If the above content looks good to you, I will be happy to be in charge of the task.
Case webgpu
reproducing command
% cd examples/mnist-inference-web
% ./build-for-web.sh wgpu
% ./run-server.sh
Case ndarray
reproducing command
% cd examples/mnist-inference-web
% ./build-for-web.sh ndarray
% ./run-server.sh
Difference between original mnist model and mnist-inference-web model
Sorry I could see the entire differences.
At least, the comment // Originally copied from the burn/examples/mnist package may be incorrect and make some confusions, even if exluding the training and validation sections.

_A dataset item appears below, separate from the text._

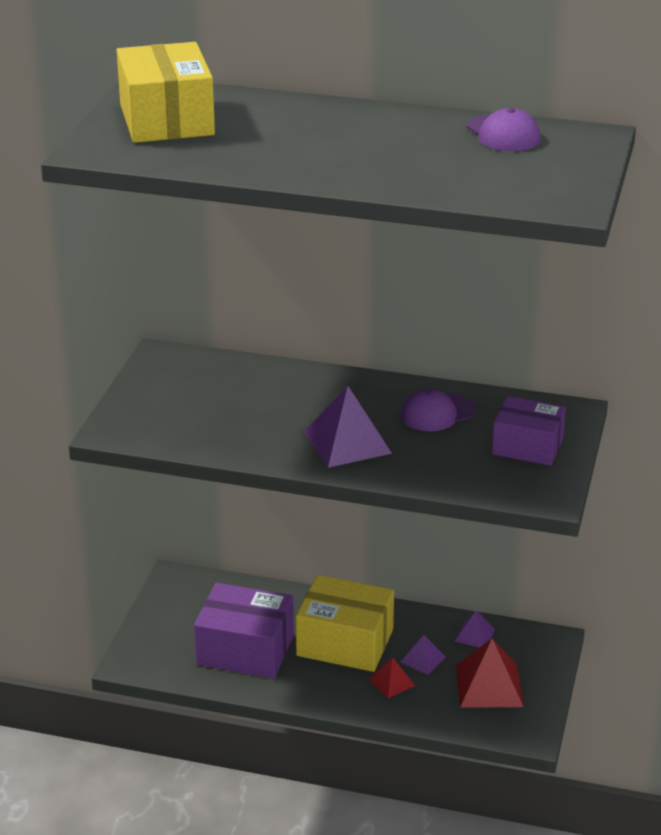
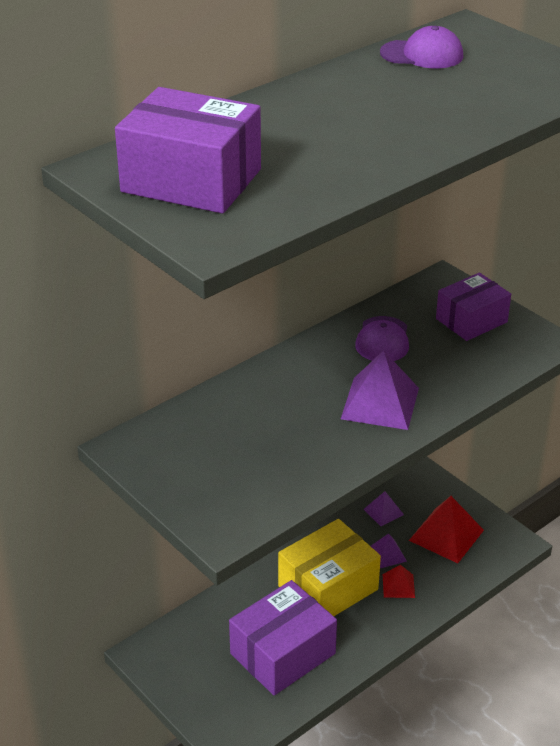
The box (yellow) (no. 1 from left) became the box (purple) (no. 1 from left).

% diff -c examples/mnist/src/model.rs examples/mnist-inference-web/src/model.rs
*** examples/mnist/src/model.rs Wed Jul 10 10:50:54 2024
--- examples/mnist-inference-web/src/model.rs Mon Aug 12 17:44:35 2024
***************
*** 1,9 ****
! use crate::data::MnistBatch;
use burn::{
! nn::{loss::CrossEntropyLossConfig, BatchNorm, PaddingConfig2d},
prelude::*,
- tensor::backend::AutodiffBackend,
- train::{ClassificationOutput, TrainOutput, TrainStep, ValidStep},
};
#[derive(Module, Debug)]
--- 1,10 ----
! #![allow(clippy::new_without_default)]
!
! // Originally copied from the burn/examples/mnist package
!
use burn::{
! nn::{BatchNorm, PaddingConfig2d},
prelude::*,
};
#[derive(Module, Debug)]
***************
*** 17,29 ****
activation: nn::Gelu,
}
- impl<B: Backend> Default for Model<B> {
- fn default() -> Self {
- let device = B::Device::default();
- Self::new(&device)
- }
- }
-
const NUM_CLASSES: usize = 10;
impl<B: Backend> Model<B> {
--- 18,23 ----
***************
*** 45,53 ****
conv1,
conv2,
conv3,
- dropout,
fc1,
fc2,
activation: nn::Gelu::new(),
}
}
--- 39,47 ----
conv1,
conv2,
conv3,
fc1,
fc2,
+ dropout,
activation: nn::Gelu::new(),
}
}
***************
*** 69,88 ****
self.fc2.forward(x)
}
-
- pub fn forward_classification(&self, item: MnistBatch<B>) -> ClassificationOutput<B> {
- let targets = item.targets;
- let output = self.forward(item.images);
- let loss = CrossEntropyLossConfig::new()
- .init(&output.device())
- .forward(output.clone(), targets.clone());
-
- ClassificationOutput {
- loss,
- output,
- targets,
- }
- }
}
#[derive(Module, Debug)]
--- 63,68 ----
***************
*** 111,129 ****
let x = self.norm.forward(x);
self.activation.forward(x)
...
If the above content looks good to you, I will be happy to be in charge of the task.
Thank you.
@tiruka, we can use ONNX model since it's more stable but I feel like it changes the nature of the example. We may have a tons of existing references and documentation for this web example. Also I feel like it will confuse others by making them think one needs ONNX to build for web. We already have image-classification-web that uses ONNX file already.
I think a proper way forward is an addition of a test that loads model.bin (panics if fails) that is also hooked up to our CI. We should be fixing early.
@antimora Thank you for your replying.
I think a proper way forward is an addition of a test that loads model.bin (panics if fails) that is also hooked up to our CI. We should be fixing early.
I understand your thought and withdraw my proposal. I will cooperate with you to fix the bug if necessary and you let me know.